And LOL... now that you guys got me thinking about this and we have that snow and ice storm coming tomorrow I decided to give mine a periodic test. Wouldn't you know that somehow the starting battery maintainer got unplugged and the battery might be toast. I gave it 10 minutes charge at a 12 amp rate and shifted it back to the 2 amp rate. It looks like it is taking the charge but we'll see. It had been down to 8.5v which probably let it get all sulfated. If it comes to it I can always jump start it or pull the battery out of my motorcycle that I just verified IS on its maintainer.




DWooderson said:


> Understood. I think that's ok, I know this inverter is relatively small in terms of watts, but the hope is that I will never need to use it, so storage space and cost are factors for that thing I hope to never use. If I _do _need it, my use-case would be running the HVAC blower motor (blowing NG heat), a hot plate, a small-ish microwave, and recharging phones and lights (just one of those tasks at the same time). I also have a small electric heater in case the NG utility fails.


----------



## HotRodx10 (Aug 24, 2017)

DWooderson said:


> I guess I could siphon gasoline out of our three cars, and hopefully get another 20-40g there.


If you buy non-ethanol gasoline, and keep it sealed up, it will keep for quite a while. You can also rotate the gas in cans by emptying it a car gas tank and then refilling the gas cans every few months. 

I filled a couple of (free) 55 gallon plastic drums with ethanol-free gas, and paid $25 for barrel pump, so I have plenty of gas for my generator, regardless of what utilities go down.


----------



## GrayHair (Apr 9, 2015)

*Fuel* X *BTUs per gal*
Gas SSi 114,000
LNG SSii 75,000
LPG SSii 91,500

Per Wikipedia


----------



## Missouri Bound (Apr 9, 2011)

I can't imagine the conversion is too tricky.
I have a 7500 watt Generac standby generator that I installed.
It comes with a key that fits into the rear of the unit.
One position is LP, the other is natural gas.
Nothing else needed to be done.
The pressure issue is handled by the gas company.
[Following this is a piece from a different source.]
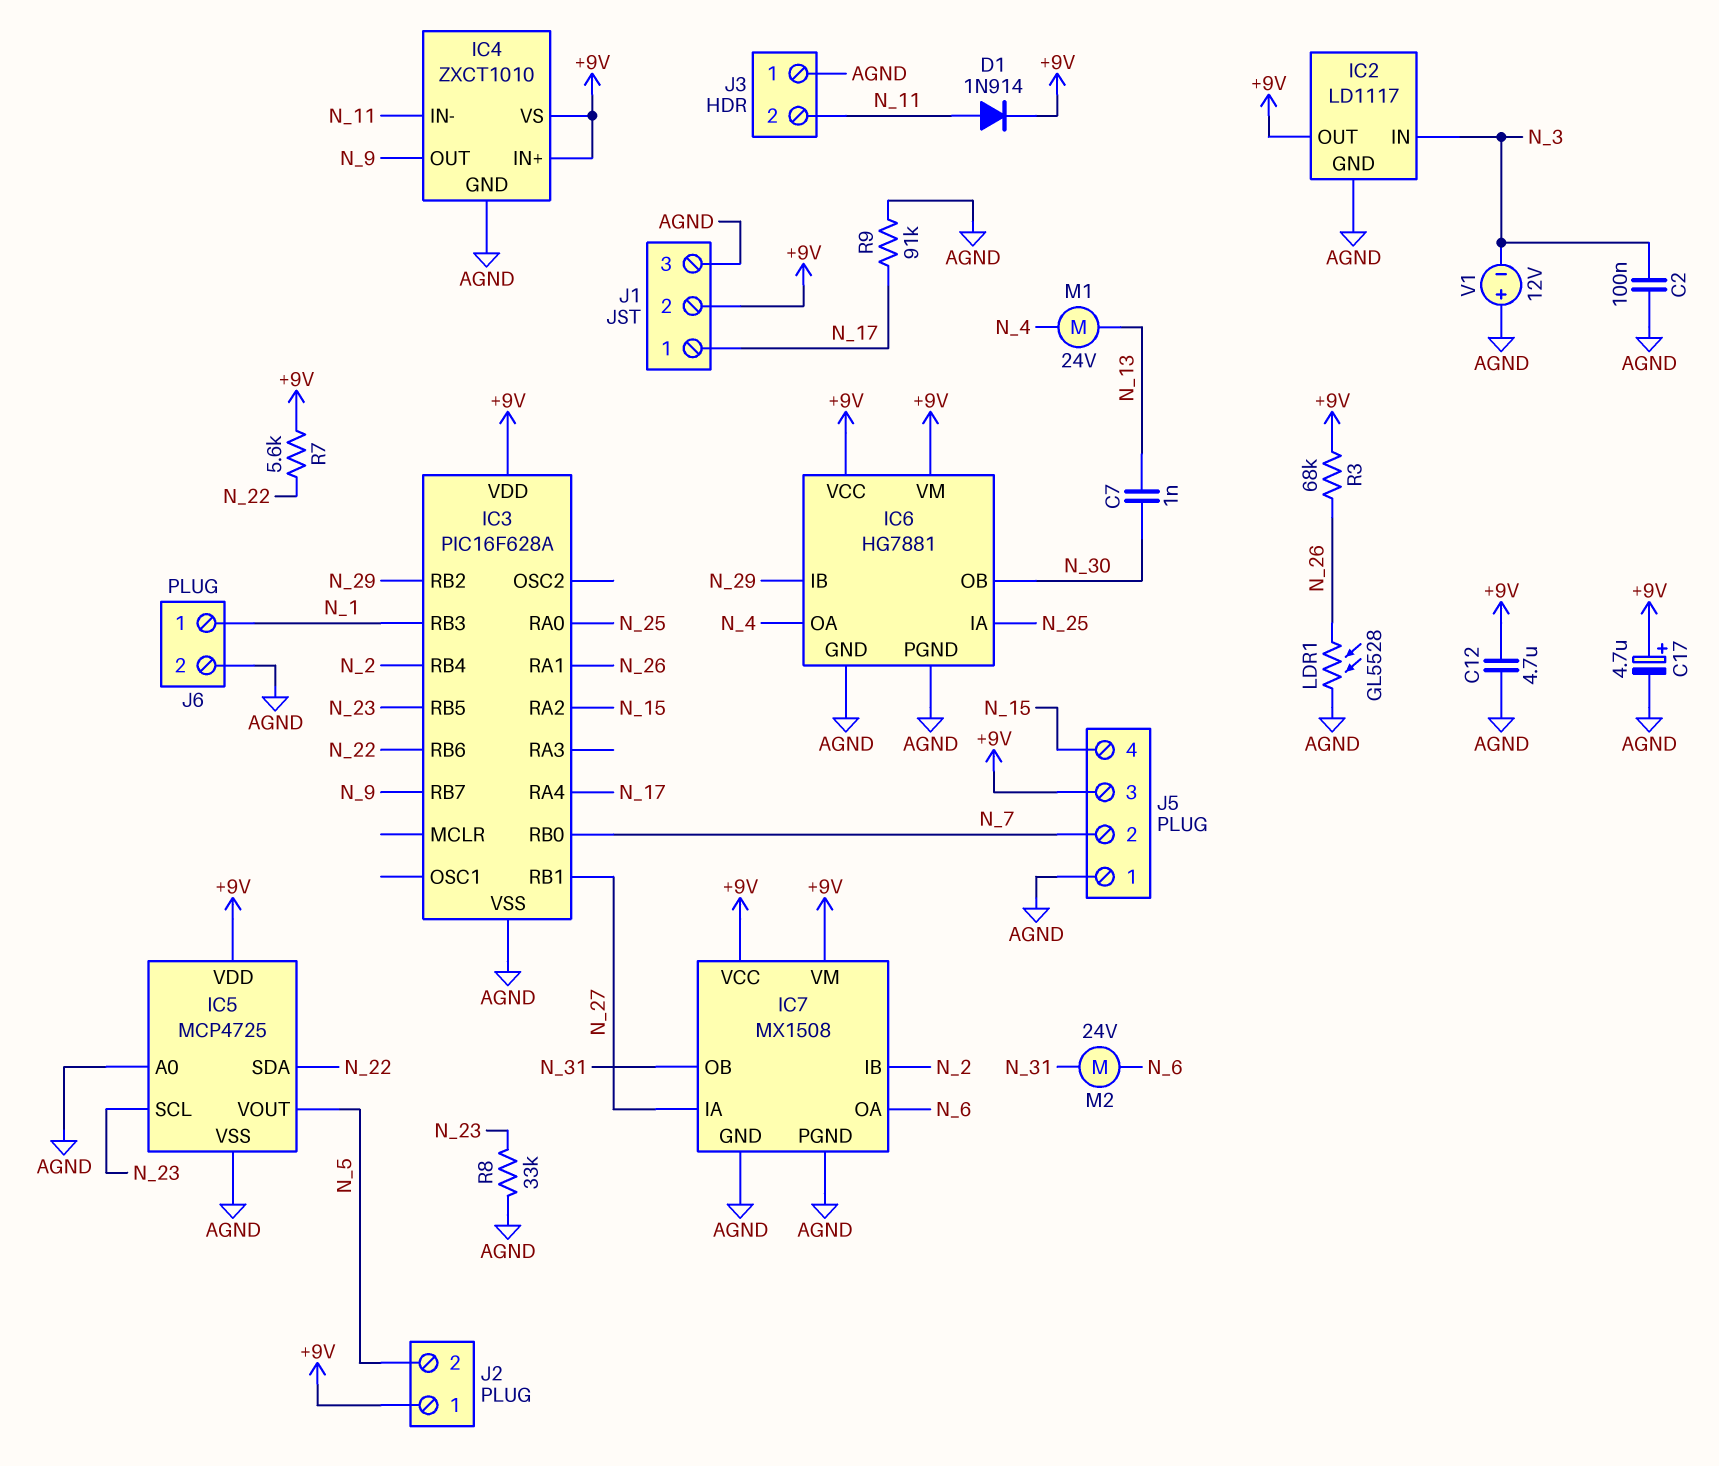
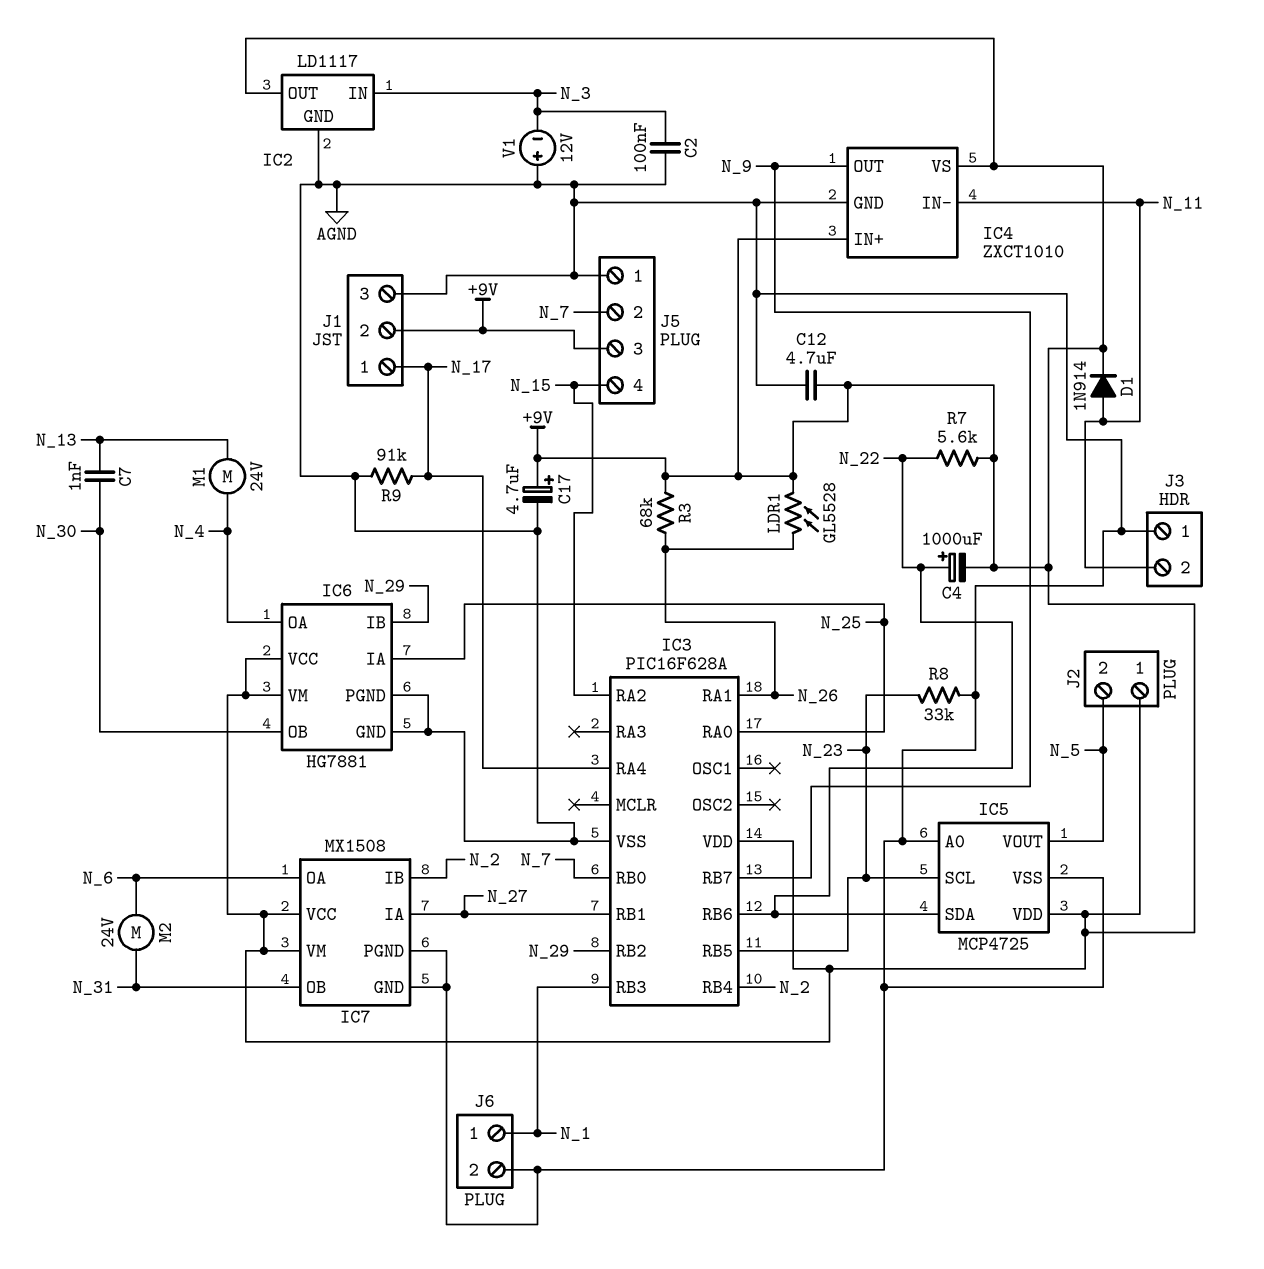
C4: none -> 1000uF (plus N_22, minus +9V)
LDR1: GL5528 (AGND, N_26) -> GL5528 (+9V, N_26)

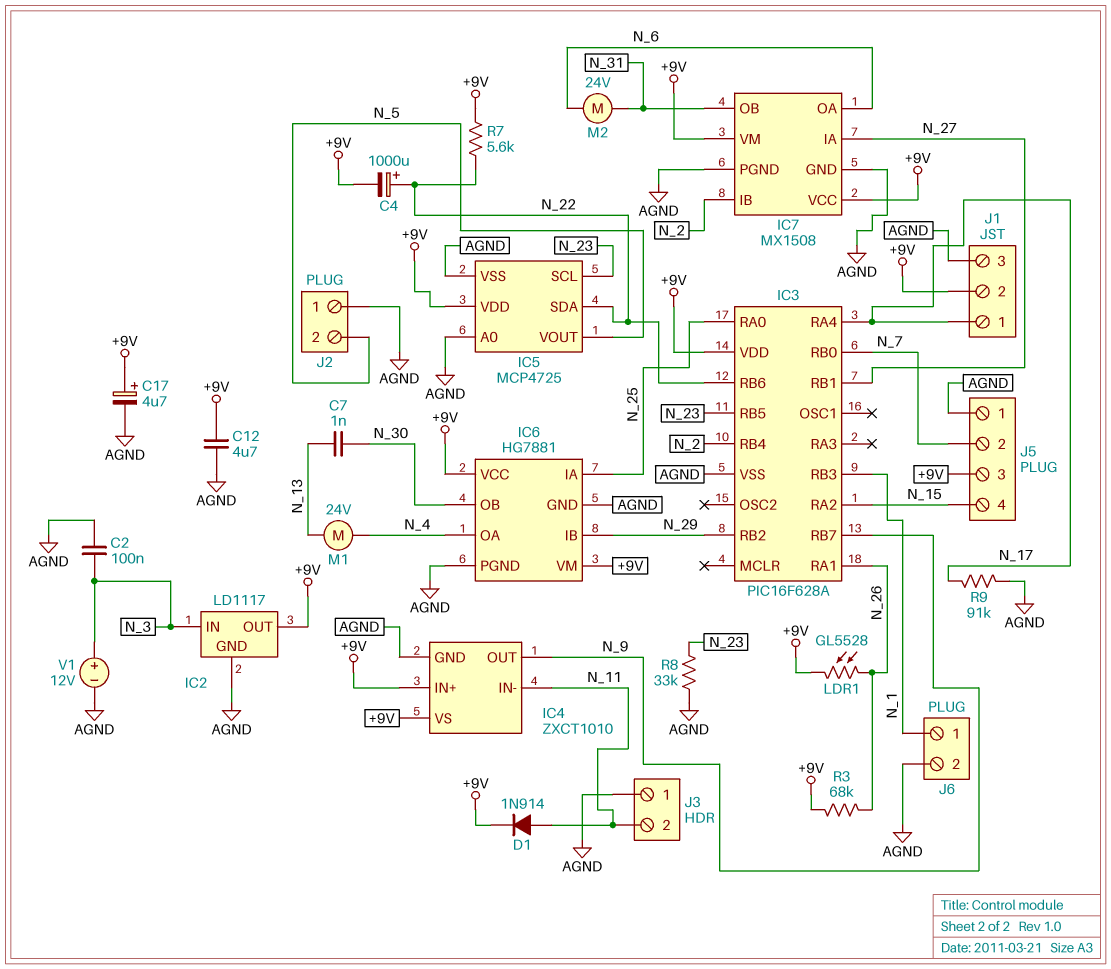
J2 pin 1: +9V -> AGND
V1: 12V (plus AGND, minus N_3) -> 12V (plus N_3, minus AGND)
The only difference is natural gas and propane *heaters *is office size.
In fact I would contact your local LP supplier and the natural gas supplier before doing anything. They may have a better direction to lead you.


----------



## Missouri Bound (Apr 9, 2011)

GrayHair said:


> *Fuel* X *BTUs per gal*
> Gas SSi 114,000
> LNG SSii 75,000
> LPG SSii 91,500


I'm not sure that is accurate.
Natural gas is measured by cu. ft, not pound.
But LP has twice the BTU rating over natural gas per cu. ft.


----------



## HotRodx10 (Aug 24, 2017)

GrayHair said:


> *Fuel* X *BTUs per gal*
> Gas SSi 114,000
> LNG SSii 75,000
> LPG SSii 91,500
> ...


Per Wikipedia: "Liquefied natural gas (*LNG*) is natural gas...that has been cooled down to liquid form for ease and safety of non-pressurized storage or transport. *It takes up about 1/600th the volume of natural gas in the gaseous state...*"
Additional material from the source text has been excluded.